My old laptop's hard disk damaged, and I tried to get copy from files stored on the hard disk, so I used dd command "dd if=/dev/hda of=/media/usbdisk/files.img conv=noerror" (Thanks for this page http://www.cgsecurity.org/wiki/Damaged_Hard_Disk). As you saw, I get image from whole hard disk, not only one partition, That's mean the image contain all partitions and boot sector, now I want get files which store in the image file. I tried qemu to boot to image, GRUB show for me Error 2, so I can't boot. I tried mount by use this command Code:
maastaar@maastaar-laptop:~$ sudo mount /media/disk/files.img /mnt/ -o loop Code:
[sudo] password for maastaar: Code:
maastaar@maastaar-laptop:~$ sudo mount /media/disk/files.img /mnt/ -o loop -t ext3 Code:
mount: wrong fs type, bad option, bad superblock on /dev/loop0, Code:
maastaar@maastaar-laptop:~$ dmesg | tail Code:
maastaar@maastaar-laptop:/media/disk$ file files.img |
I don't think this will actually work for an image of an entire drive, but the image file will look like file type iso9660.
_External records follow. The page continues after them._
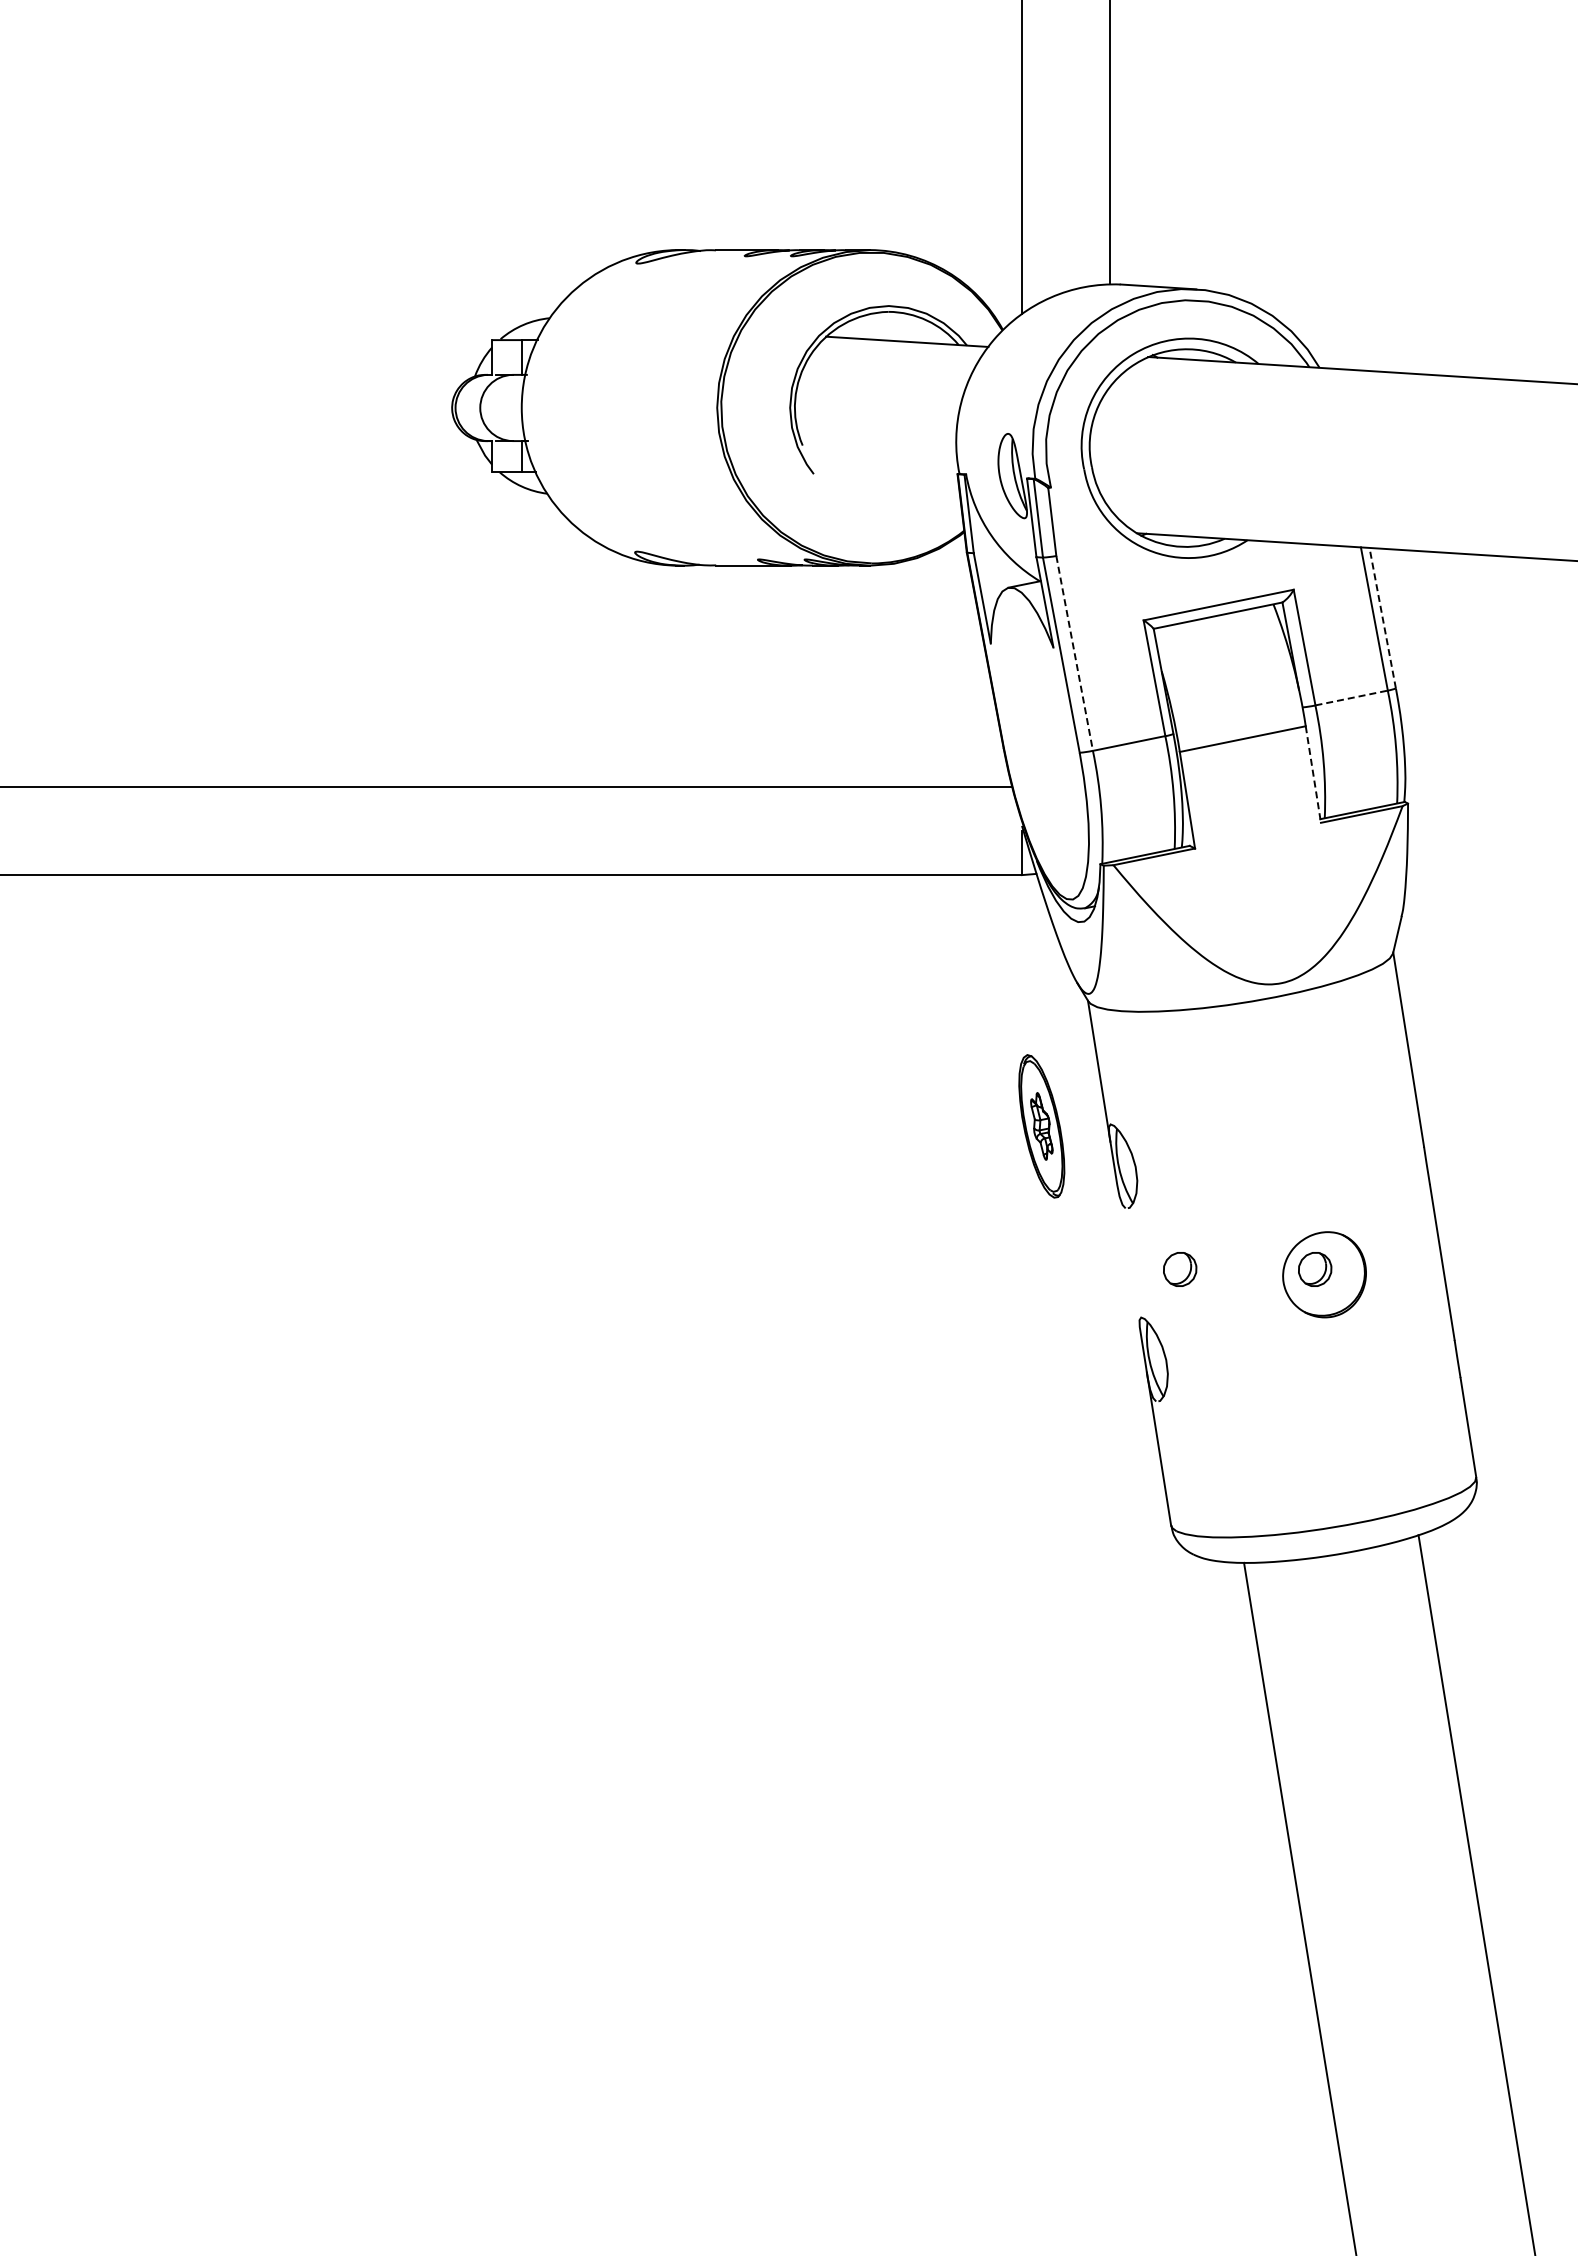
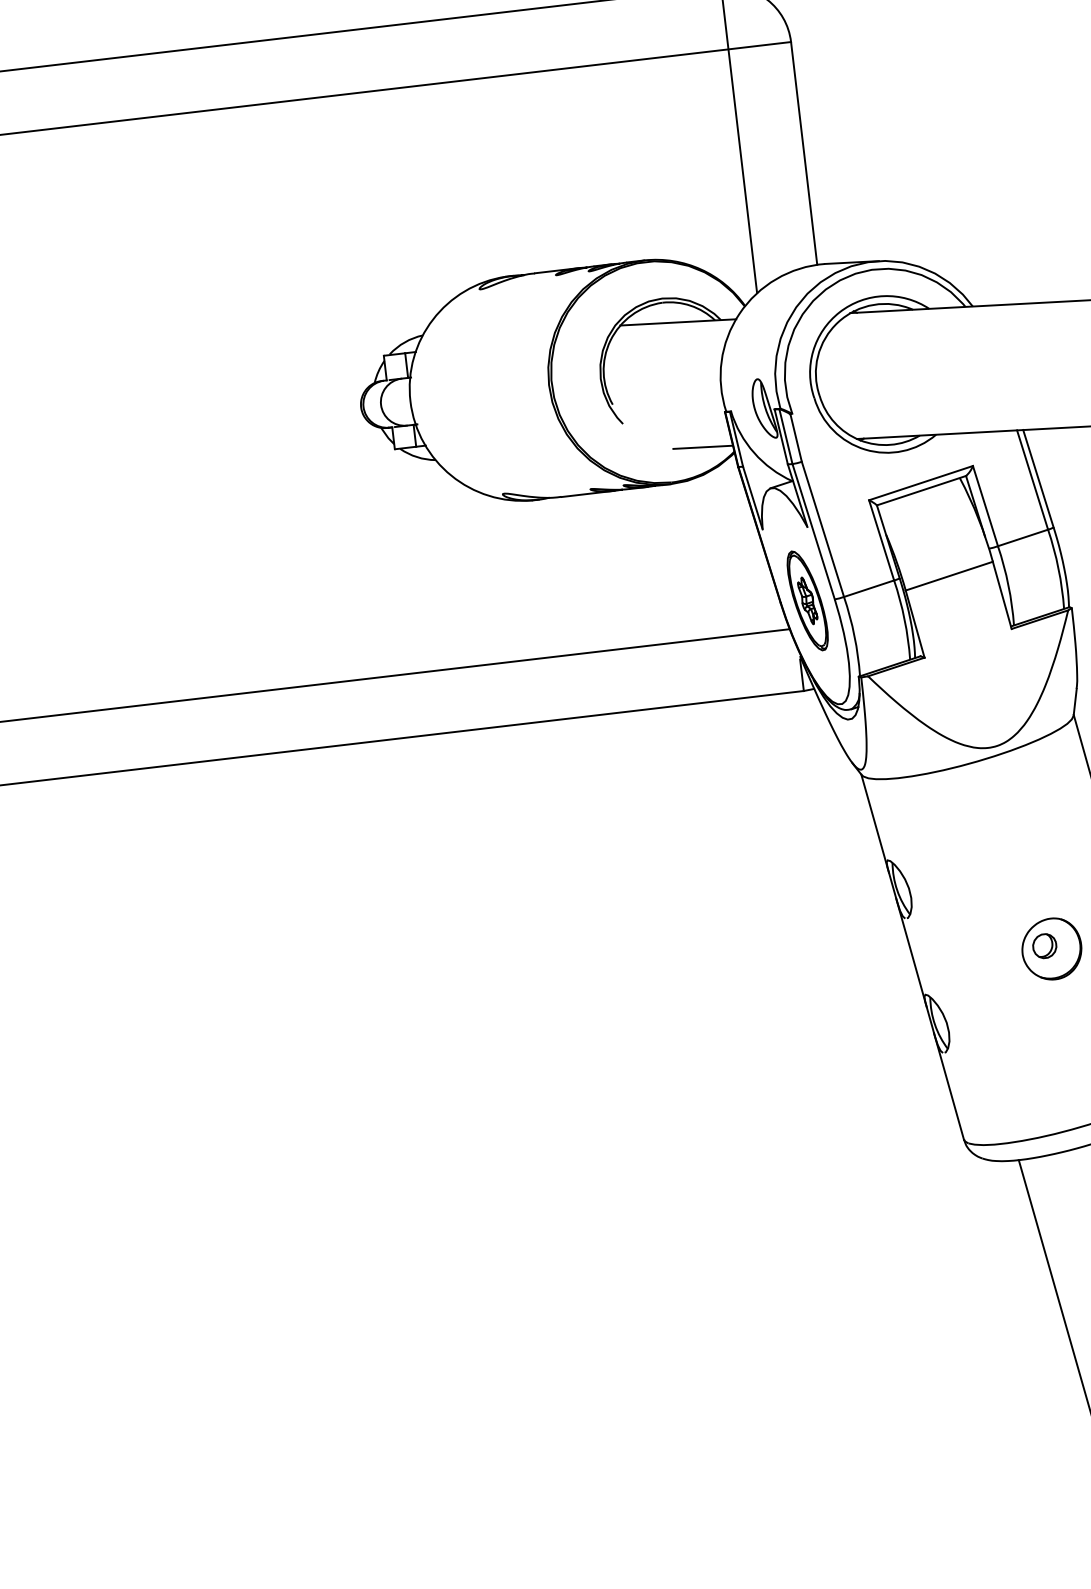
line: (921, 519) -> (703, 447), added
line: (1382, 617) -> (1038, 478), dashed -> solid
line: (1074, 653) -> (822, 529), dashed -> solid
line: (1351, 698) -> (1022, 538), dashed -> solid
line: (1313, 774) -> (1002, 595), dashed -> solid
part: (1041, 1126) -> (807, 600), moved
line: (1128, 1256) -> (911, 952), added
part: (1180, 1269) -> (949, 957), removed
The only way that I can think of to recover your files is to 'dd' the image onto a working drive. That should provide a set of mountable partitions. Unless the drive parameters are identical to the original drive, you will waste a lot of space on the new drive. Naturally, anything previously on the new drive will be lost. If you can acquire a drive as a temporary space to do the recovery, you should be in business. Maybe someone else has a better idea. --- rod. |
I was in a similar situation and i was told the exact same thing.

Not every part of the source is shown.